Comment by VladVladikoff

1 day ago

I’ve heard this take a lot in my life. And I definitely struggle with substance abuse addiction. However I’ve looked inside myself many times to find said trauma or suffering and I just don’t really see anything of note. Perhaps the only way to discover this is through some very expensive therapy sessions, or maybe vaping some 5-Meo-DMT.

Trauma only appearing in super-deep going therapy sessions can often be False Memory Syndrome, which is an entirely different can of worms and extremely problematic. If you search really really deeply, you're going to find it, wether it exists or not.

Generally: While suppressed memory of trauma exists, the vast majority of people are aware of trauma and there is no evidence suggesting otherwise. And there is clear evidence that lots of mentally well people get addicted as well, so just claiming "it's always some underlying condition" is probably not a great idea. It can, often even, be, sure. But that doesn't make it mandatory and especially doesn't allow the "I struggle with addiction, so there _must_ have been a problem beforehand" conclusion.

So honestly, I'd just not search any deeper to not risk inducing any false memories.

  • The idea of repressed memories is very popular with untrained general public, but it’s not a substantiated research topic.

    Like the comment above said, many “repressed memories” are actually false memories or, in rare cases, false stories that get constructed and encouraged by a misleading therapist who is convinced that some repressed memory exists and pushes too hard to get the patient to “remember” something. When the only way to satisfy the other party is to come up with a story, many people will eventually come up with a story and even believe it themselves.

    The same thing happens with false confessions.

  • > Trauma only appearing in super-deep going therapy sessions can often be False Memory Syndrome, which is an entirely different can of worms and extremely problematic

    It is problematic, but not in the way that you think. While memories can be suggestively altered or created by questioning, the evidence for doing so for traumatic childhood sexual abuse is anecdotal and those anecdotes were pretty heavily cherry picked by the clearly biased FMSF, which was run as a support and advocacy group for parents accused of abuse.

    That said, my understanding is that in general, dwelling on traumatizing experiences isn't beneficial to recovery. There are times they may need to be confronted and processed, but generally if it isn't causing a problem, don't go digging it up and spending a lot of time thinking about it unnecessarily.

> However I’ve looked inside myself many times to find said trauma or suffering and I just don’t really see anything of note.

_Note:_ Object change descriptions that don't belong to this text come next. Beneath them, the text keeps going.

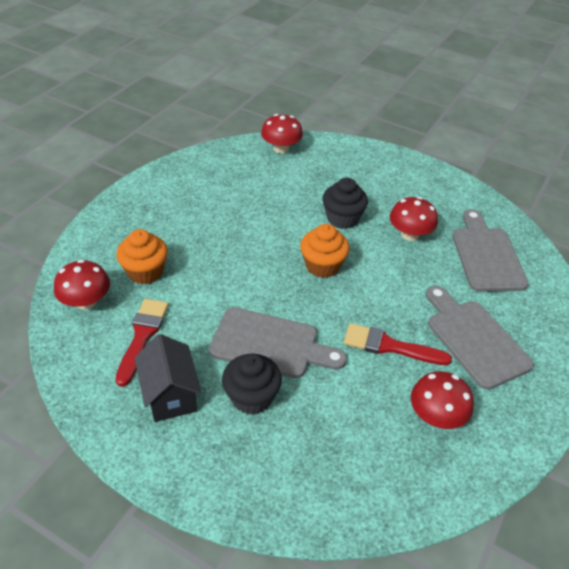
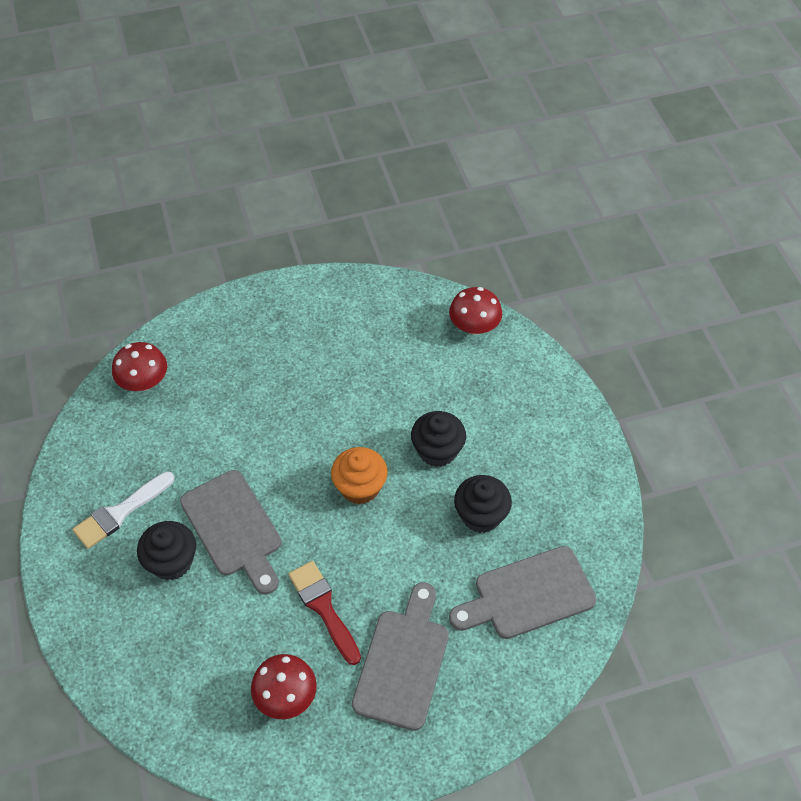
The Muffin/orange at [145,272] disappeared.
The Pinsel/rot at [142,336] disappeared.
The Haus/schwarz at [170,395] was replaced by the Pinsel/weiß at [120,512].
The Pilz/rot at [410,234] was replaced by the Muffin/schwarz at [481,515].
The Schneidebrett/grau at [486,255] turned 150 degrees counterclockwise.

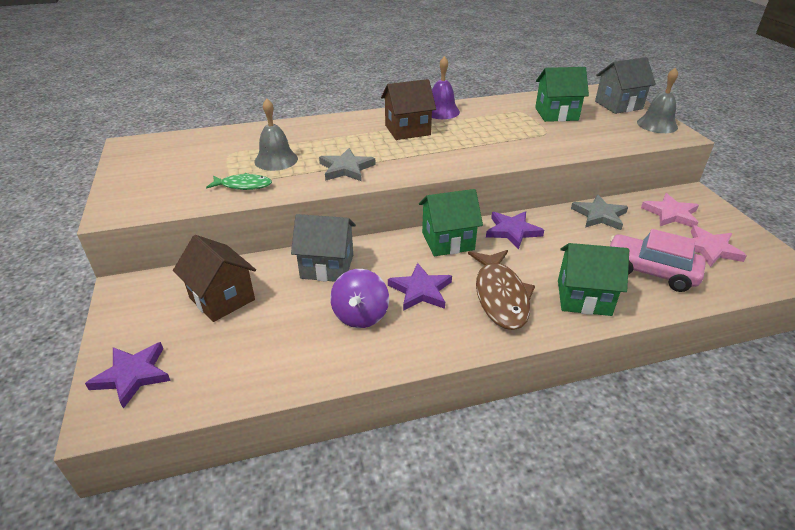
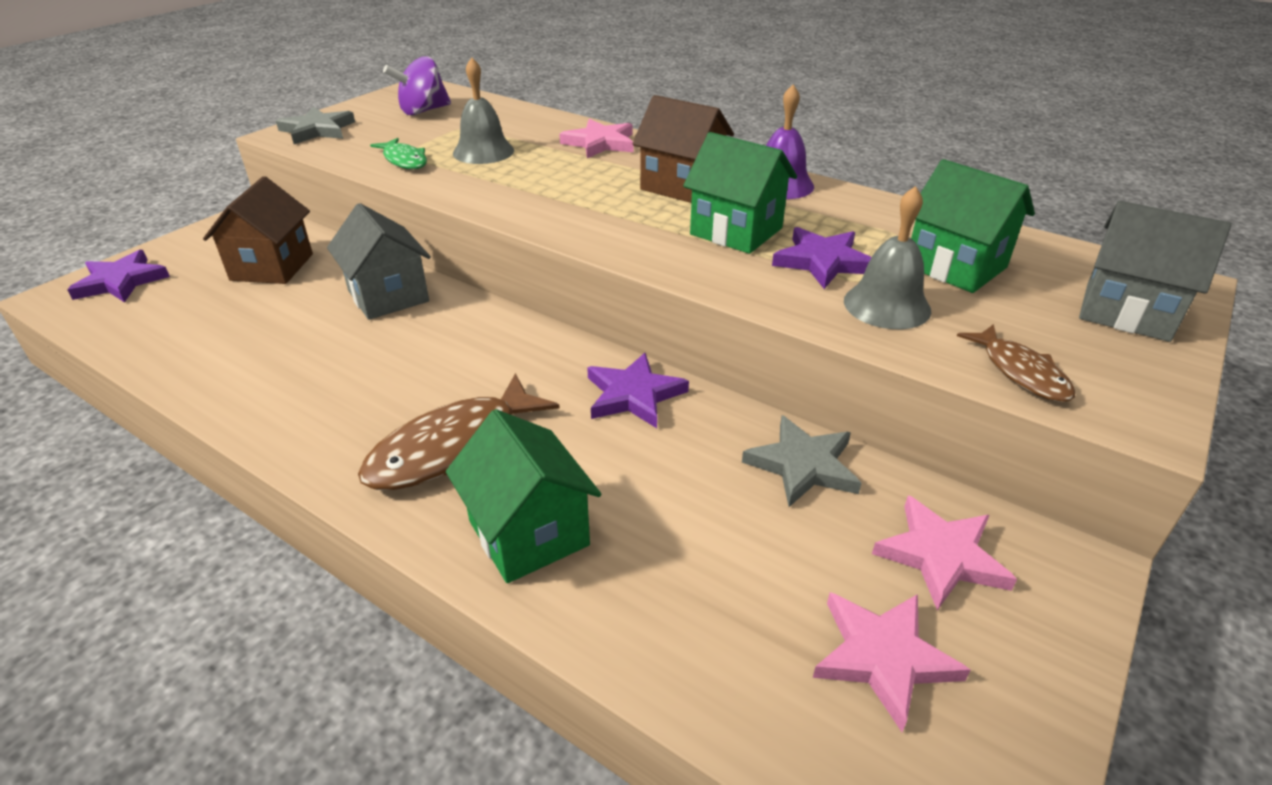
The Stern/grau moved from [346,168] to [317,130].
The Kreisel/lila moved from [360,315] to [423,111].
The Stern/lila moved from [420,290] to [823,262].
The Haus/grün moved from [448,241] to [736,231].
The Auto/rosa at [650,271] disappeared.
The Glocke/grau moved from [657,124] to [887,305].
The Stern/rosa at [600,143] appeared.
The Fisch/braun at [1020,372] appeared.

Don't worry about it. The trauma diagnosis has been ludicrously poor at treating addiction.

From what I've read, it performs worse than placebos, random chance, etc.

For treatment of substance abuse, therapy is literally at the bottom of the performance chart, below things like hypnotism, alternative medicines and plain old prayer.

Exactly. This reeks of snake oil.

I'm addicted to sugar. I have some trauma now? What trauma? My life has been relatively smooth sailing. You're right, this is just a way of creating the "need" for "therapy".

  • Man, you're being disingenuous as can be. Not all addiction is the same, and some are much easier to break than others. However, sugar addiction can lead to some very traumatic experiences at the dentist.

For me it’s not necessarily trauma or suffering, not beyond the normal expected human “suffering” of doing boring, mundane tasks or feeling sad/frustrated/insecure, but rather feeling these generally uncomfortable feelings and having a habit of detaching from them and developing a low tolerance for handling it in general.

I generally engage more in my own flavor of addictions (caffeine, social media, workaholism) when I am more overwhelmed, understanding that I do this and why… was helpful.

I’ve tried counselling multiple times and I never got that eye opening clarity of what’s wrong with me. Maybe one has to do psychotherapy for that, which is unavailable to most.

  • IME, there's usually not a moment of absolute clarity where I know what's wrong with me. Instead it's a lot of wandering, digging, and, very occasionally, finding little nuggets of info and wondering, "what the hell do I do with this knowledge?" Gradually, what happens is the process of doing this helps you understand yourself, which, over time, can change perceptions and actions.

    The clarity usually comes in retrospect for me.